P.S: The announcer is just as entertaining.

FIFA and Ethics are like Oil and Water

Over the past few months those of us immersed in the football world have been collectively shaking our heads, disbelief etched on our faces as FIFA's credibility has been eroded by vote buying scandals and a general lack of ethics. We, at least those of us who chose to open our eyes,  have known for quite sometime that FIFA was dodgy. We knew that there were things behind the scenes that would make us question if the leaders of world football really loved the game at all. However I don't really think any of us thought that it went this deep, or was so wide spread and common place.

Last week came the word that former FIFA presidential candidate, executive member and Asian Football President Mohammad Bin Hammam had be found guilty of corruption (vote buying amongst a host of other charges) and was banned from all football related activities for life. This in itself was no great shock, the events that lead to his conviction was.

Last year Bin Hammam launched his bid to unseat current FIFA overloard President Sepp Bladder. Bin Hammam promised an open and transparent FIFA. One that would seek to end decades of corruption, mis-management and the endless insider politik. Most of us knew this wouldn't really happen under Bin Hammam had he won, but there was a certain sense of optimism. What fans of the game were looking for in the world organizing body was a fair debate and contest over the future of not just FIFA, but the game itself. What we ended up with was nothing short of a farce.

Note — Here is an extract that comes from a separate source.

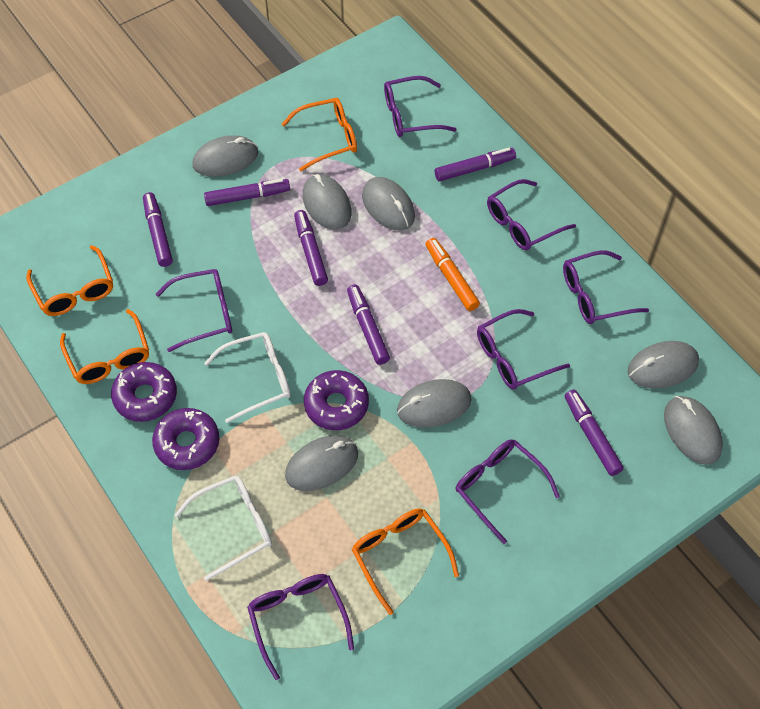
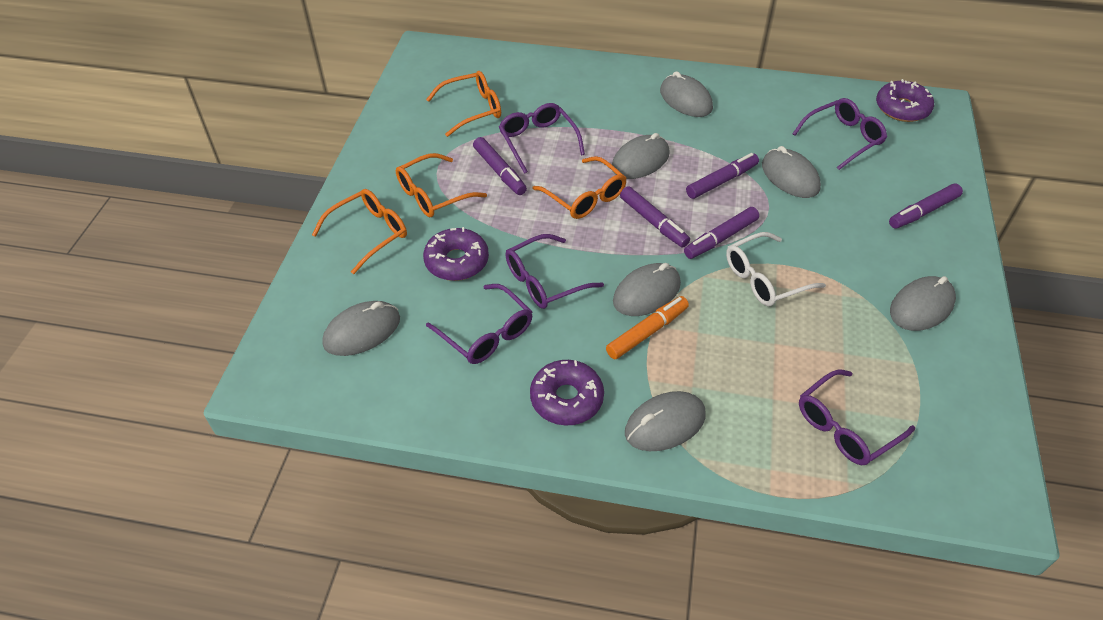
purple glasses: 7 -> 5
purple marker: 6 -> 5
white glasses: 2 -> 1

Accusations of vote buying, expensive watches and cars given to football delegates, financial mis-management and in the end a presidential election with only one man running. This year's FIFA elections may have been one of the clearest demonstrations of how rotten the administrative core of the game has become. Its aftermath with the sacking of both Vice President Jack Warner and Bin Hammam showed us her true politik.

So fans and lovers of the beautiful game I pose this question: How do WE fix this?

I stress the we aspect of the question because it us, the supporters who will have to spur real change. Whether we boycott FIFA matches, spend less money on FIFA product; or the products of FIFA main sponsors (Coca-Cola and Adidas), or start an online campaign for change and transparency. We must DO something. The game is nearing a tipping point, the ratings for football matches have never been higher, the game has reached all time highs in exposure. But with that match fixing, and all the corruption of FIFA has come with it.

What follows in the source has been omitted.